I say just go ahead and learn C#. It's an essential skill for modern Windows programming to know C# (or at least some .NET language) and how to use the .NET Framework. C# will be much less painful to learn and you will be a deadly programmer when you learn it. Moving on to learning C and C++ will be FAR easier, as you will already understand programming and the languages are very similar in style, syntax and structure. But, in the end, you will need to know both to be a really effective game programmer and be eligible for a wide variety of jobs in the games industry... I just think learning C# first will be much easier.

Don't fall into the trap of thinking language A is "better" than language B. Most such claims are complete nonsense, unless we're saying BASIC and VB.NET sucks (just kidding! lol). Programming languages also do not (I repeat, do NOT) have any attribute, element or property called "power". All Turing-complete languages are "powerful". Theoretically, any Turing-complete language can calculate the entire span of existence of the known universe. C# is not "less powerful" than C or C++, nor is the reverse true. Likewise, assembly language is not more "powerful" than C... Languages also do not have any sort of fixed performance. The performance/speed of code varies from machine to machine, API to API, programmer to programmer, etc... Some languages can be theoretically faster than others due to physical limitations or advantages (e.g., JIT compiling or interpretation), but no programming language has a "top speed". Well-written C# code can easily outrun badly-written native code, and vice-versa. Managed languages, despite being theoretically slower due to JIT compiling, can sometimes be superior in performance to native code considering the gains in memory efficiency, reduced bugs, cleaner and better-written code, etc. While I can usually squeeze a couple more milliseconds out of C than I can with C#, sometimes complex algorithms can be faster in C#. It really all depends... just, like I said, never subscribe to any belief that any language is necessarily "better", "faster" or "more powerful" that any other (provided we're talking about practical, Turing-complete languages...not brainfuck or anything impractical).

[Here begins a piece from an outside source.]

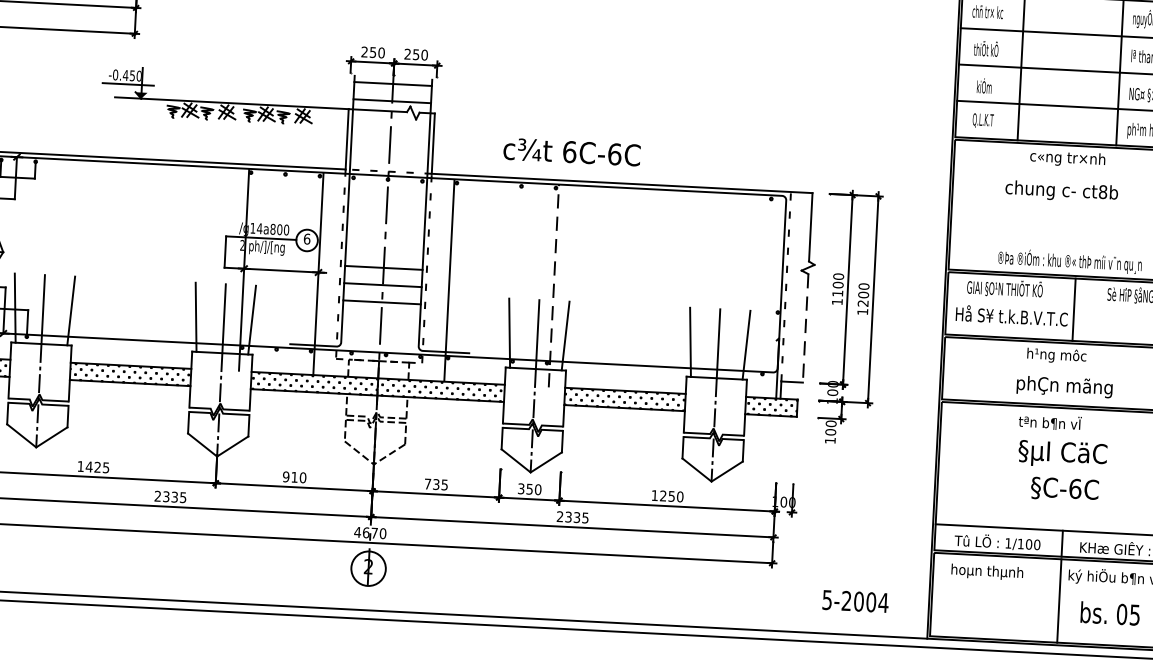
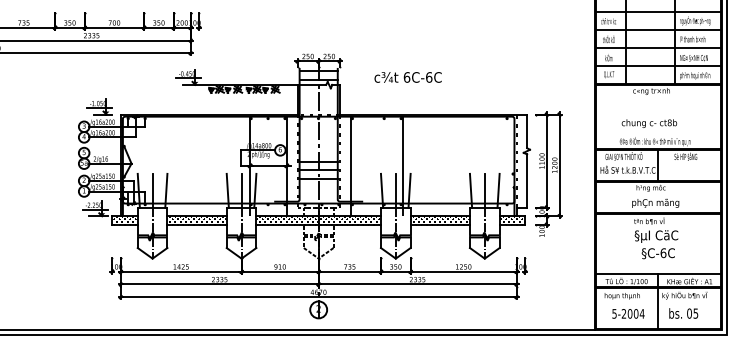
text: (570, 152) -> (407, 77), moved
text: (1061, 191) -> (649, 123), moved
line: (553, 285) -> (402, 166), dashed -> solid
line: (806, 329) -> (527, 181), dashed -> solid
text: (855, 600) -> (628, 313), moved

If you start with C#, then you'll have the opportunity to learn the essence of Windows application programming (via Winforms) and the essence of DirectX (via XNA Framework). Both of these are easy-to-use APIs that are quick and easy to get started with but provide very deep, far-reaching and low-level capabilities. There's no reason you can't write a big, bad multi-million dollar Windows application with C#, just like you can with C or C++! There are plenty of them out there! When you feel you have "outgrown" the XNA Framework, which is like to happen when you want to write next-gen games for Windows, XBox or other platforms, then move on to learning SlimDX (the C# wrapper for DirectX and all its related APIs) and OpenGL.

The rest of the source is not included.